The first time you ever step onto a skateboard is either a love or hate relationship after falling off repeatedly. You want to tame the beast or risk looking like a fool trying to fit into a culture you’re not willing to put the work into. You’ll learn to love falling down, or bailing, because even the pros fall down regularly. You’ll learn to nail your tricks more consistently, sure, but if you’re not falling down, that means you’re not taking risk and you’re just coasting along. This isn’t to scare beginners, it’s a way of saying “it’s okay to suck, we’ve all been there.”
Protect Your Neck
While safety is seen as lame or just something OCD people harp on about, it’s more of a sign of maturity and respect for the sport than anything. Safety includes the pads, the helmet, and awareness. Your lack of safety in-turn puts others at risk at a skate park. The number one mistake new skateboarders make at a skate park is being too cautious, followed by not taking safety serious enough. If you are setting up a skateboard trick, always survey your surroundings and make sure no one is going to interfere or potentially cross paths.

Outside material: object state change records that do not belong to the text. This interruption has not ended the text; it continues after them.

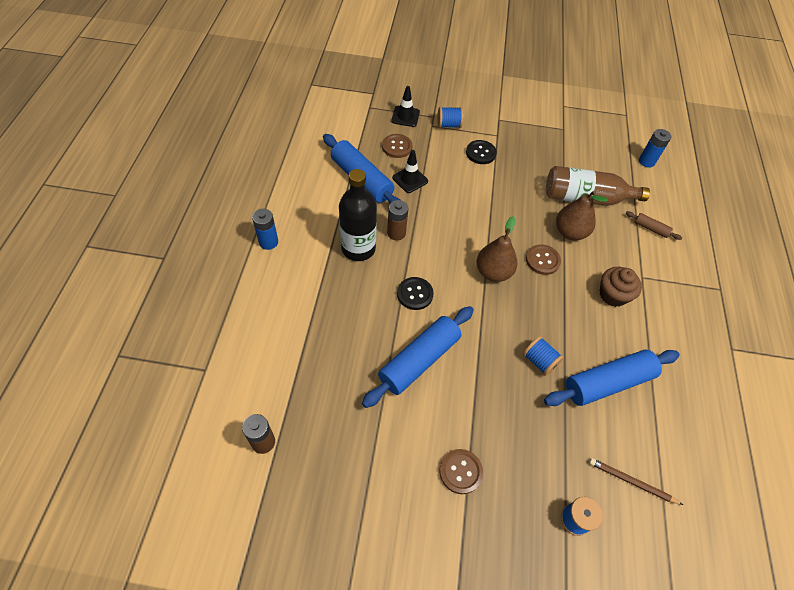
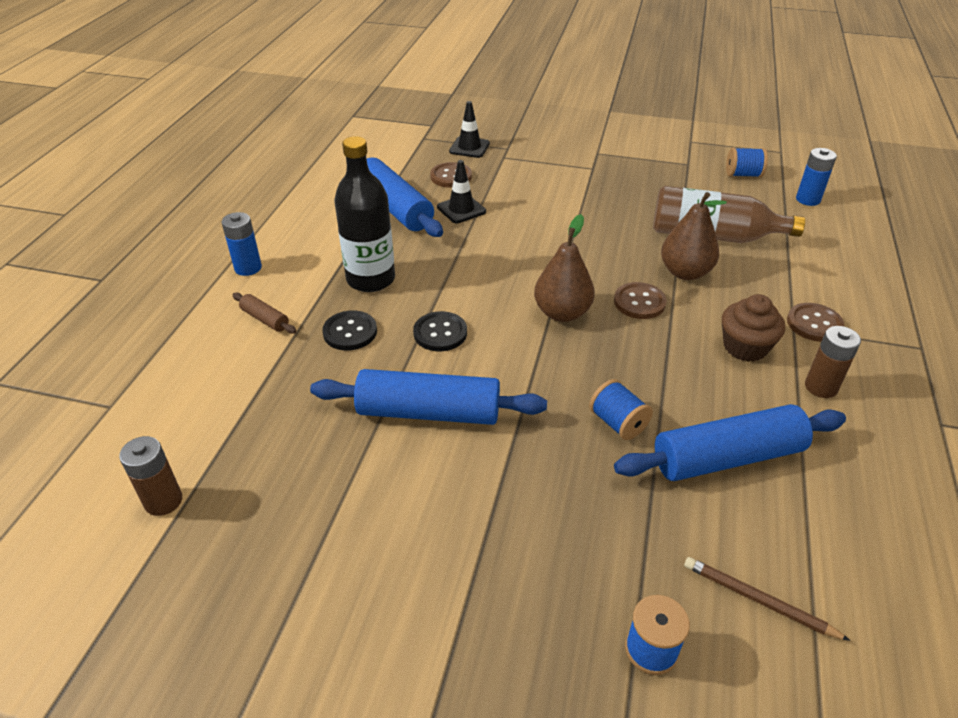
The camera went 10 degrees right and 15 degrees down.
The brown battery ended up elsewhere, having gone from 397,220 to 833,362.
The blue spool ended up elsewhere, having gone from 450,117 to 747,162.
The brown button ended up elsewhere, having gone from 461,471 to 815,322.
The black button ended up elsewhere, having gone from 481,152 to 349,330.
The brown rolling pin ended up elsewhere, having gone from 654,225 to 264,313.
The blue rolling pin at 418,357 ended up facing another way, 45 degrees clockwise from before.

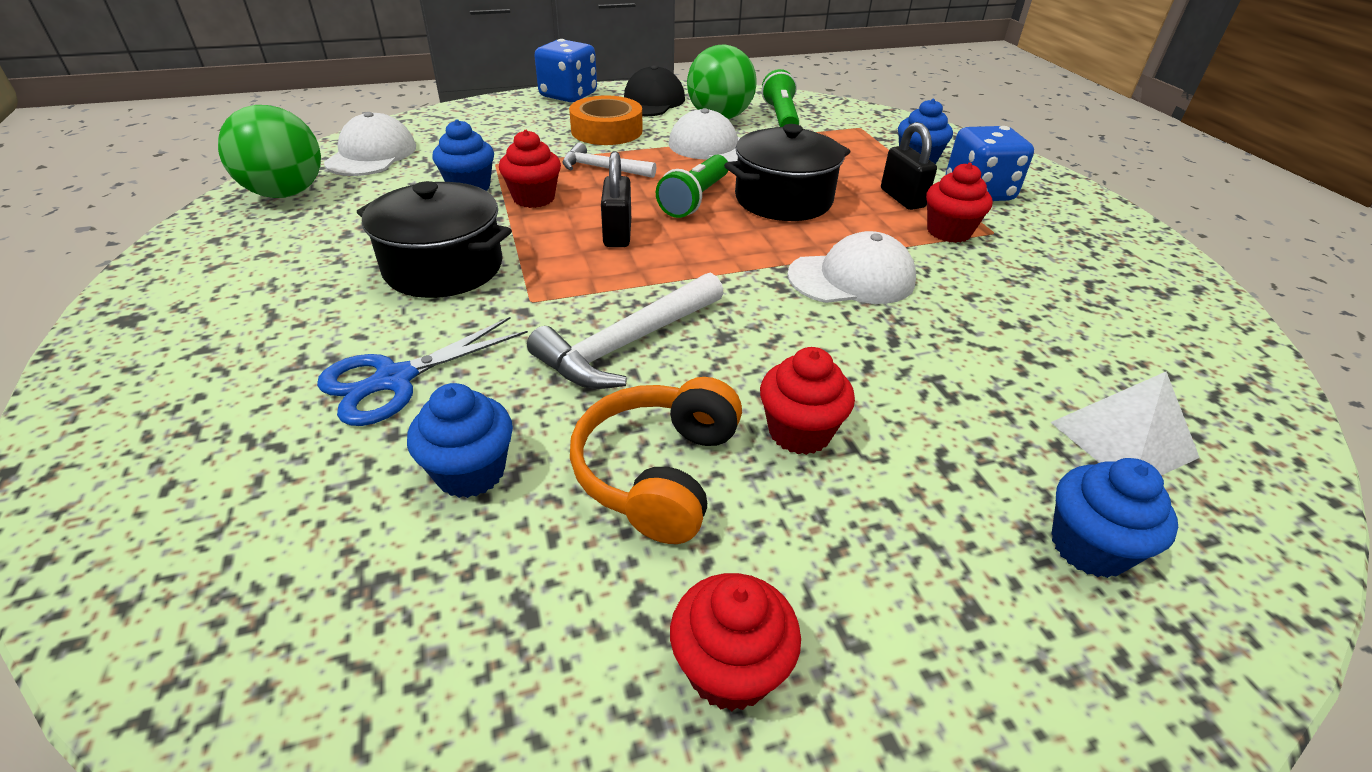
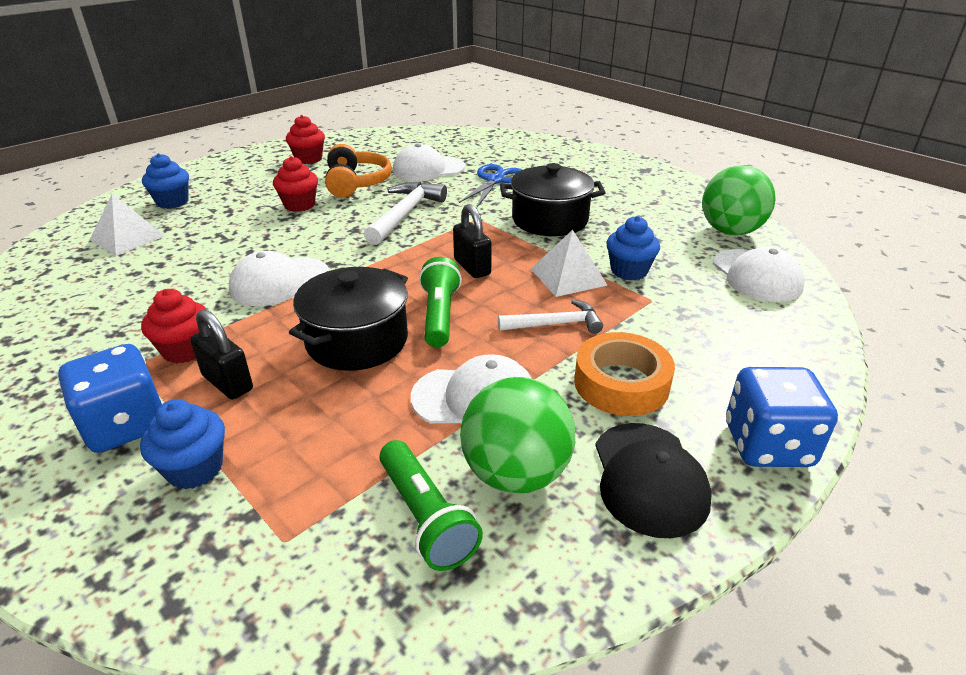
The camera went 155 degrees right and 5 degrees down.
Where the blue cupcake stood at 460,440, the white cap came to stand at 429,162.
Where the red cupcake stood at 530,169, the white pyramid came to stand at 569,263.

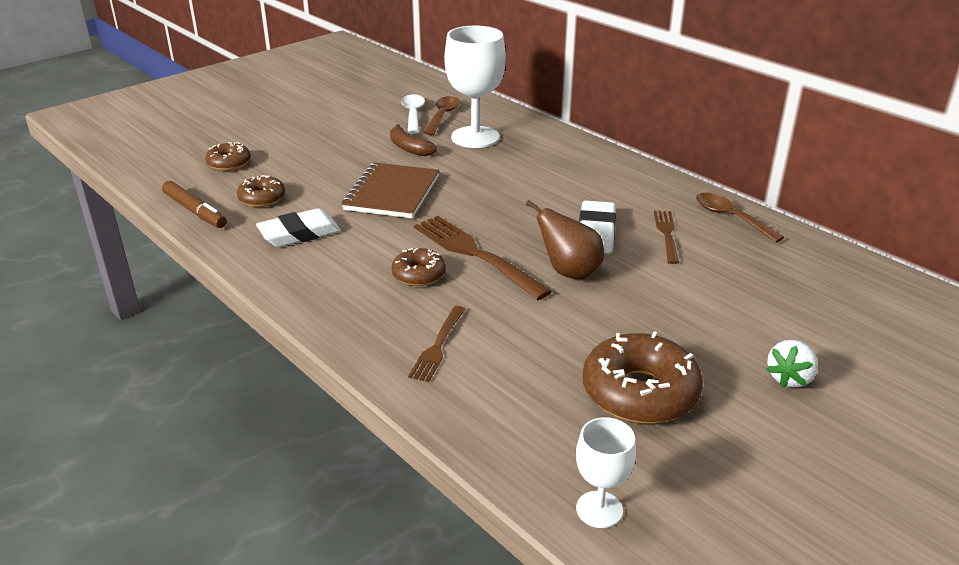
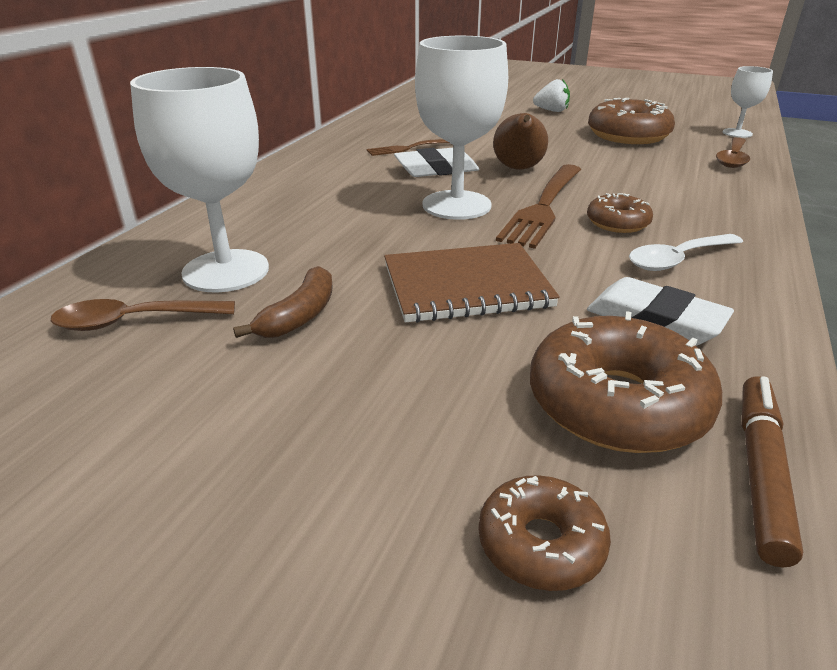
The camera went 115 degrees left and 0 degrees up.
The second view lost the brown fork at 436,344.
The second view gained the white goblet at 461,128.
The white spoon ended up elsewhere, having gone from 413,114 to 686,252.
The brown spoon ended up elsewhere, having gone from 740,218 to 733,152.
The size of the brown donut at 261,191 changed by a factor of 1.80.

If you thinking about setting up that trick again or thinking about backtracking, never stop in the middle of the park without having a clear understanding of your surroundings. Most collisions between skaters are avoidable, because someone or both parties were not paying attention to those outside their periphery. If you keep moving and with purpose, you are less likely to run into accidents, than if you are stationary and left with no time to react.
Take it Easy
If you find yourself going hours and hours without a break, you can be at a real risk for fatigue as a skateboarder. When we are tired, we tend to over-correct and underestimate things much more. It is perfectly fine to push yourself past your limits, but don’t take risks while your body is sore or if you’re not properly hydrating yourself. Muscle cramps are no joke, especially if you’re all by yourself with no one around to provide immediate relief. Most skateboarders would rather suffer a bloody knee or elbow than to be crippled by a muscle cramp. Not to mention that if you cramped up in the middle of a trick, you could very easily fall down in the worst way possible, causing further injury.
Stay safe out there, for your own health, and for the sake of other’s. You’ll earn mad respect if you show you are looking out for your fellow skateboarding brothers, not just gassing them up when they land a sick skateboard trick.